Click here for more information on the book.
The book includes hikes for all ages and skill levels with the goal of offering hikers an opportunity to enjoy the Cherokee National Forest, Chickamauga Creek, Fort DeSoto and Red Clay State Park.
Each hike description contains directions to the site, insight into local history, and descriptions of the flora and fauna visible in the area.
A columnist for the Johnson City Press, Molloy averages 120 nights in the wild per year. He has spent 750 nights in the Smokies. He has written 45 books, including "Canoeing and Kayaking Florida" and "Day and Overnight Hikes: Great Smoky Mountains National Park."
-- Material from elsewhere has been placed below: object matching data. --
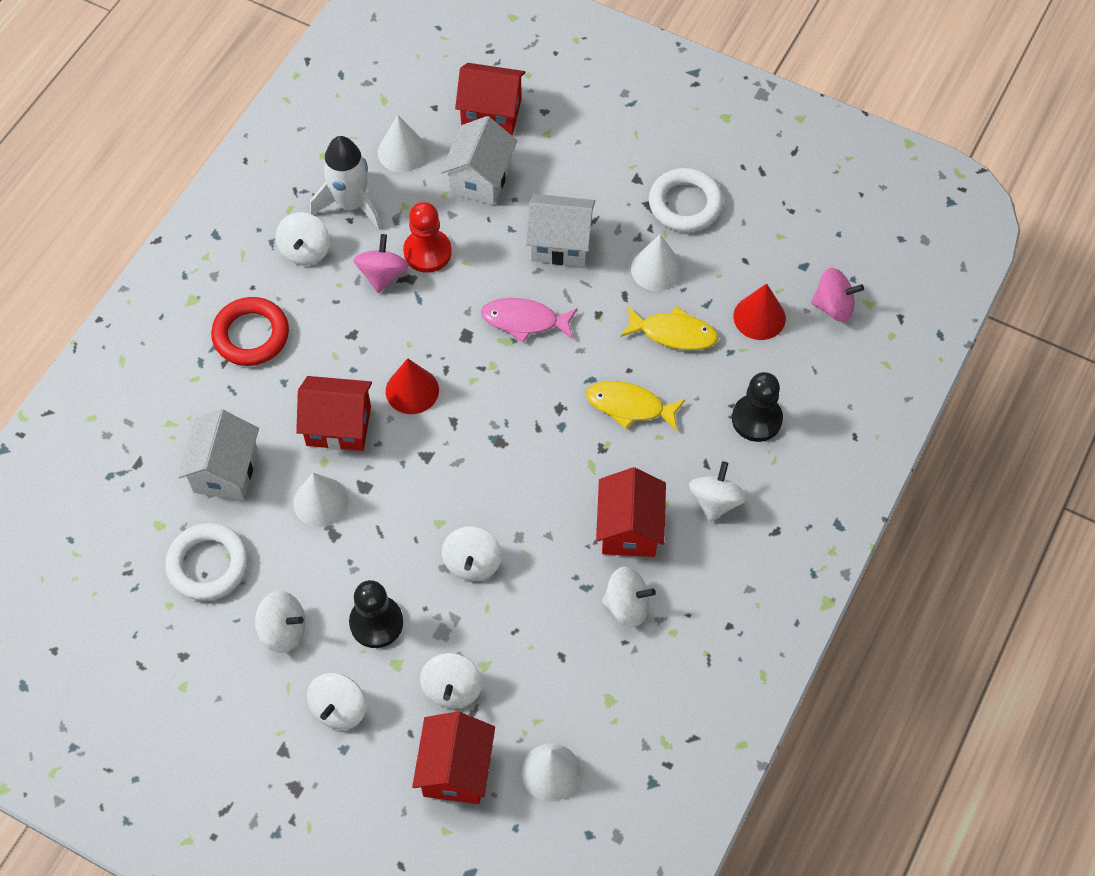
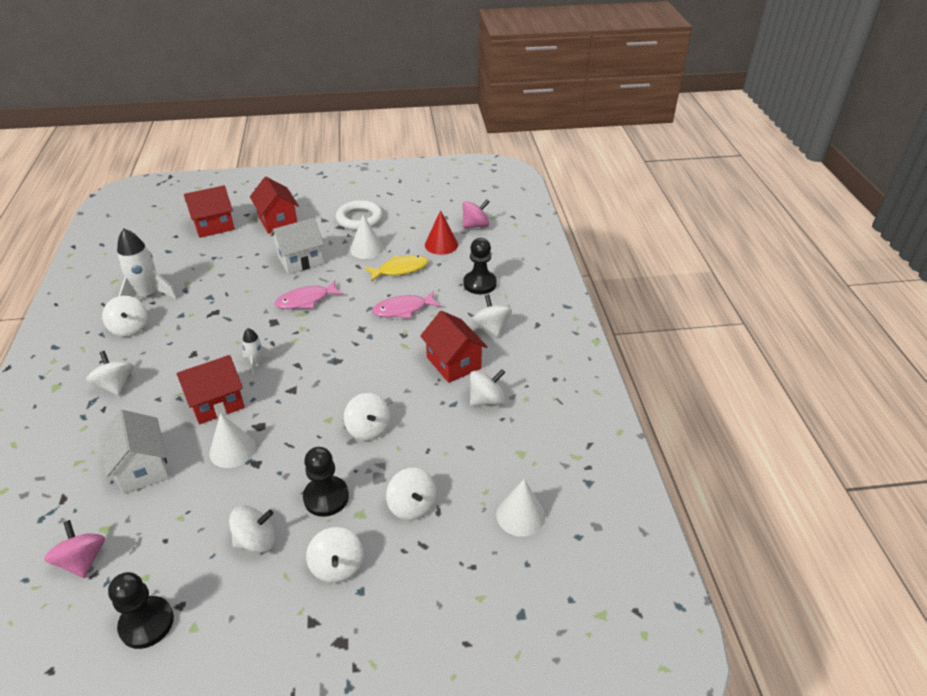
camera: 35 degrees left, 20 degrees down
(147, 655) = (146, 623): none -> black pawn
(208, 564) = (164, 532): white ring -> none
(251, 335) = (116, 385): red ring -> white spinning top
(382, 275) = (194, 317): pink spinning top -> pink spinning top (83, 560)
(402, 152) = (167, 261): white cone -> none
(412, 390) = (256, 362): red cone -> white rocket
(427, 252) = (218, 296): red pawn -> none
(456, 769) = (455, 553): red house -> red house (278, 221)
(480, 178) = (228, 253): white house -> none
(629, 406) = (403, 309): yellow fish -> pink fish

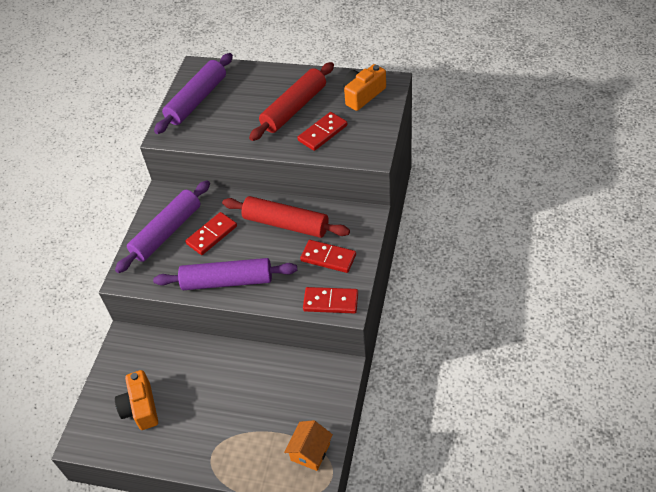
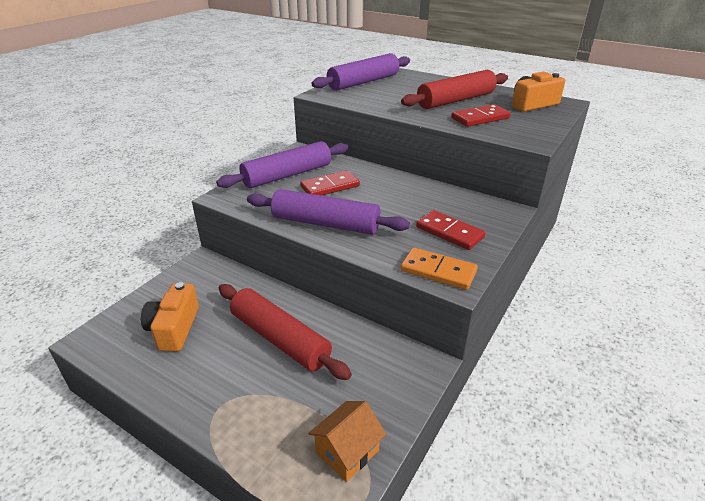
camera: 15 degrees right, 15 degrees down
(286, 224) = (412, 196): red rolling pin -> red rolling pin (280, 338)
(331, 302) = (438, 271): red domino -> orange domino

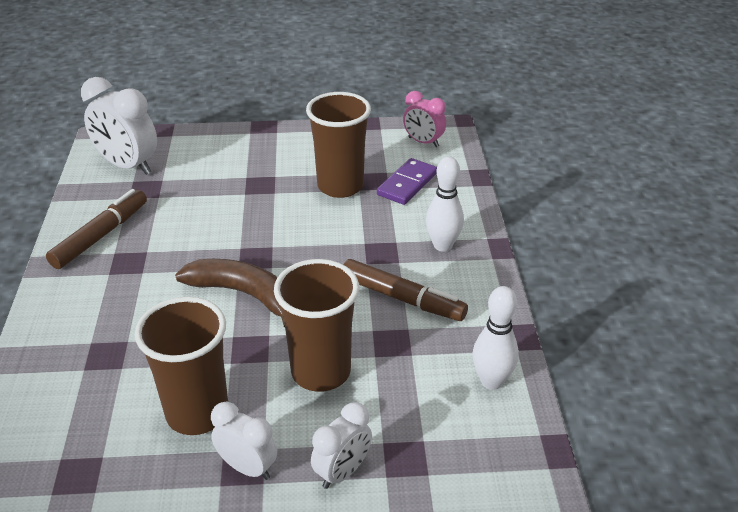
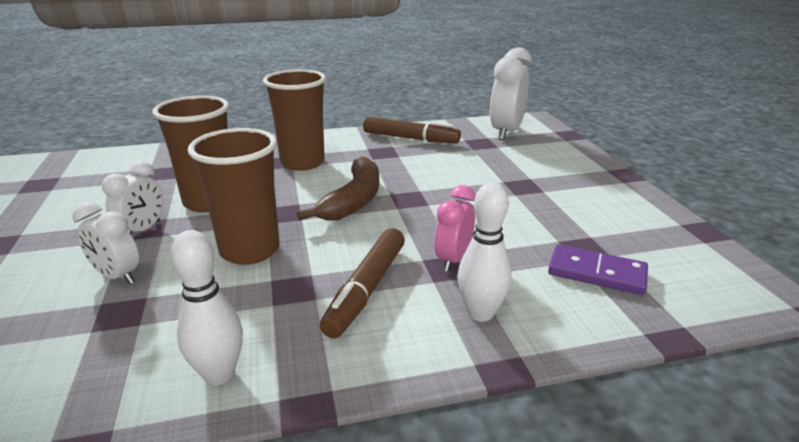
camera: 80 degrees right, 10 degrees down
(340, 186) = (554, 228): brown cup -> brown cup (302, 162)
(423, 142) = (710, 278): pink clock -> pink clock (453, 260)

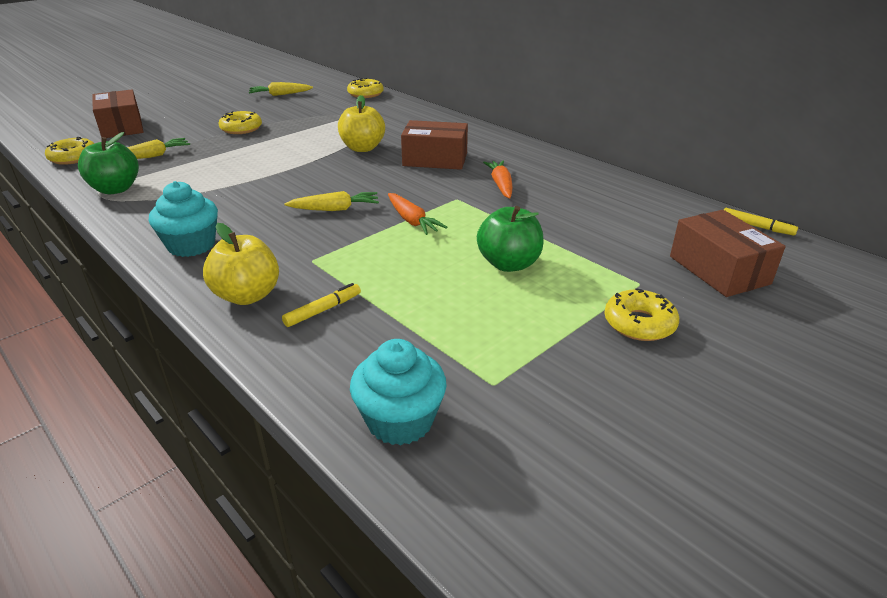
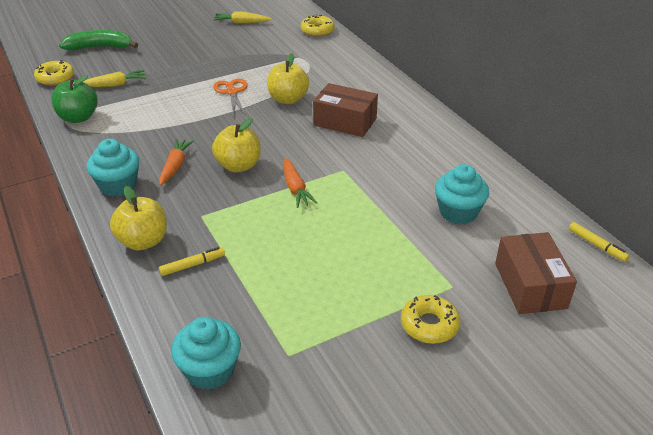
camera: 15 degrees right, 5 degrees up
(122, 127) = (100, 47): brown box -> green banana
(241, 129) = (195, 62): yellow donut -> none
(296, 148) = (232, 92): none -> orange scissors
(335, 209) = (238, 166): yellow carrot -> yellow apple
(501, 185) = (389, 160): orange carrot -> orange carrot (175, 166)
(509, 264) = (354, 247): green apple -> none
(601, 218) = (458, 212): none -> turquoise cupcake

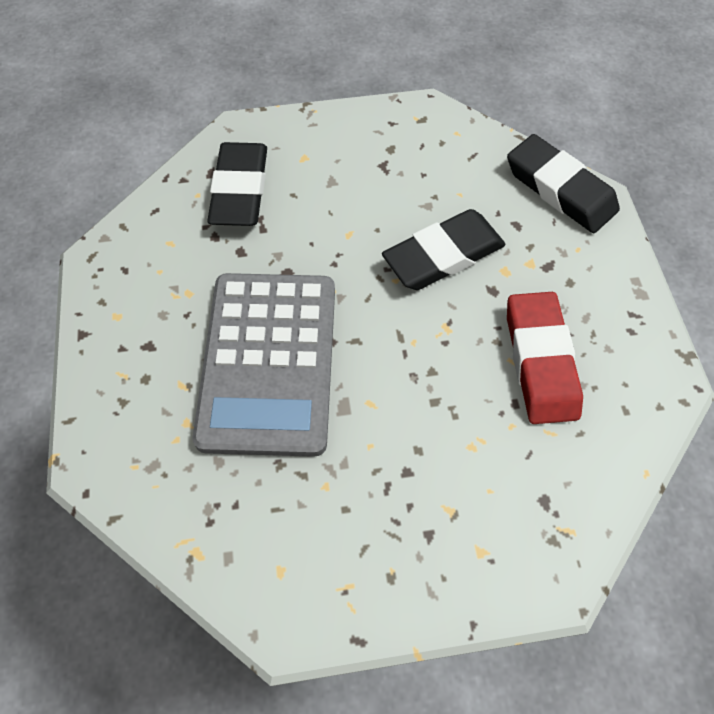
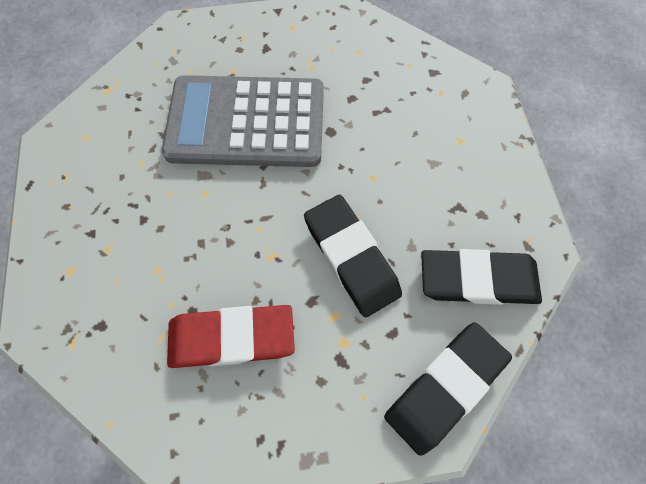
camera: 90 degrees right, 5 degrees up
(240, 190) = (416, 93): black eraser -> black eraser (478, 280)

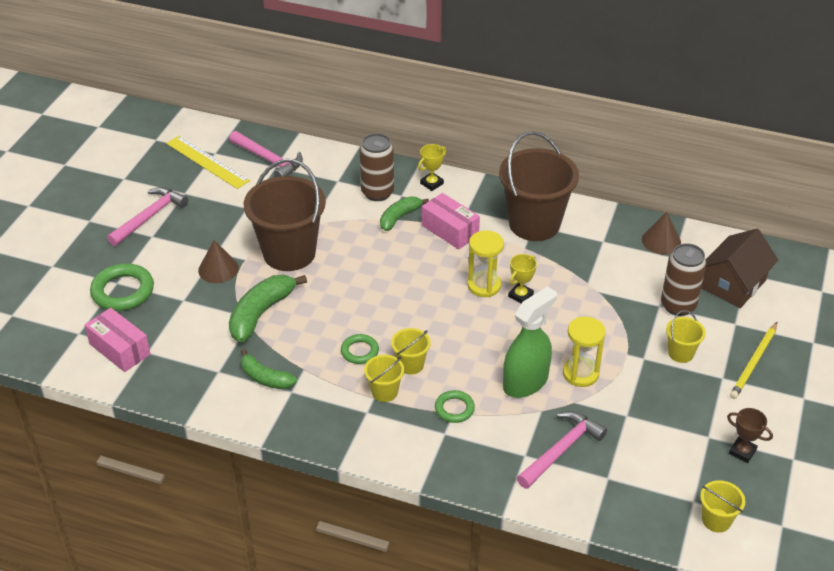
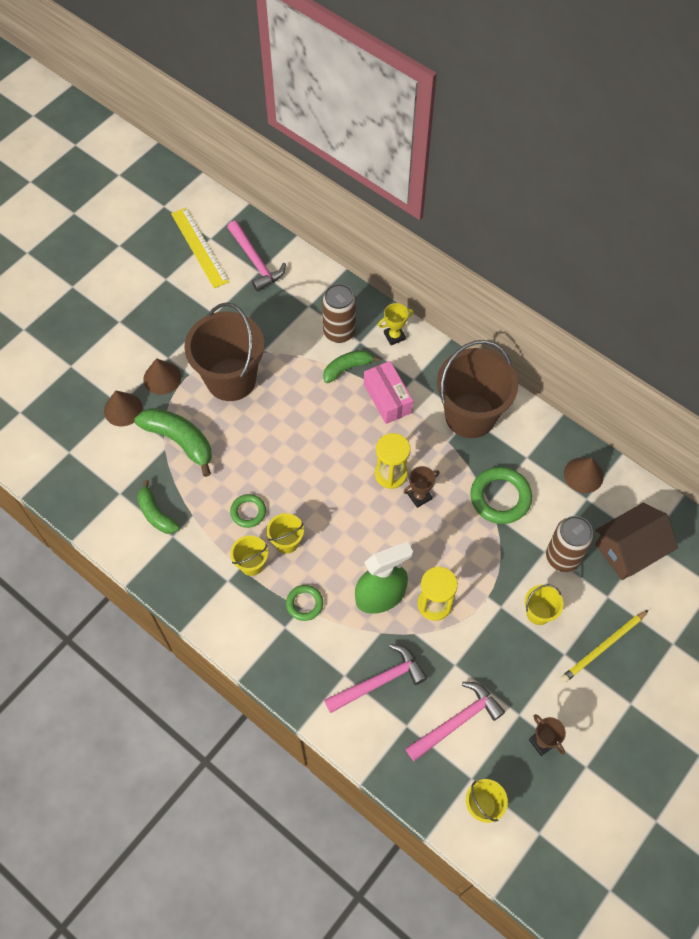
camera: 20 degrees right, 20 degrees up
(119, 349) = (47, 441): pink box -> none
(123, 291) = (72, 377): green ring -> green ring (500, 497)
(150, 217) = (125, 298): pink hammer -> pink hammer (457, 721)
(189, 303) = (123, 409): none -> brown cone
(261, 313) = (180, 441): green banana -> green banana turned 75 degrees clockwise
(520, 295) = (419, 496): yellow trophy -> brown trophy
We asked Molloy to give Nooga.com readers five underappreciated hikes around Chattanooga. Here is his list.
Pot Point Nature Trail
This 3.4-mile loop hike has two distinct segments. The first part explores the lower slope of the Tennessee River Gorge as a self-guided nature trail. Numbered posts accompany a handout detailing human and natural history of the canyon. The second part of the hike dips to the Tennessee River and runs along Chattanooga’s master waterway, giving you looks at the river, framed by the mighty gorge of the Tennessee River. The Pot Point Cabin, which you will pass at the end of the hike, is available for day or overnight rental. It can sleep 10 people and accompany 50 for events.
Possum Creek Gorge
This remote section of the Cumberland Trail explores a craggy parcel of the Cumberland Plateau on a 9.6-mile there-and-back hike. Hikers are challenged with a rocky trail that is rarely level. Start by tracing Blanchard Creek to bridge Big Possum Creek; then, hike below a long cliff line. Soak in a vista near Perkins Point. Turn into Little Possum Creek Gorge, reaching remarkable Stack Rock. Walk along a now-wooded strip mine. Leave the mined area and reach Imodium Falls, a worthy destination.
Old Copper Road Trail
This nearly level day hike starts at the popular Ocoee Whitewater Center in the Cherokee National Forest. Trace a restored section of the Old Copper Road, once used to transport copper ore from Ducktown to a rail line in Cleveland. Today, you walk alongside the rocky Ocoee River, passing open sunning rocks and beneath wooded flats, tracing the same route of those 17 decades distant. The path is very level, well-marked and easy, making it fun for anyone. Allow time to explore the Ocoee Whitewater Center environs before or after your hike.
George Disney Trail
This short but tough 1.4-mile hike scrambles up the north side of Rocky Face Mountain, climbing to the grave of a Confederate soldier en route to far-ranging views from open outcrops that give this peak a name. Because it isn’t far to the top from the trailhead, anybody can make the climb by taking ample breaks. A fit person can make it without stopping, then once atop the mountain won’t stop gaping at the panoramas.
DeSoto State Park Loop
This 5.5-mile loop cobbles a multitude of trails to form a highlight reel of Alabama’s DeSoto State Park. First, the Quarry Trail snakes among boulders and other rock formations to reach a Civilian Conservation Corps pit used in developing the park in the 1930s. Join the serpentine family bike loop; then, enter the striking Laurel Creek Valley, walking over open stone slabs and beside big boulders framed in mountain laurel, rhododendron and azaleas. Visit three waterfalls: Lost Falls, Laurel Falls and Azalea Cascades. Explore an amazing boulder garden; then, finish the circuit.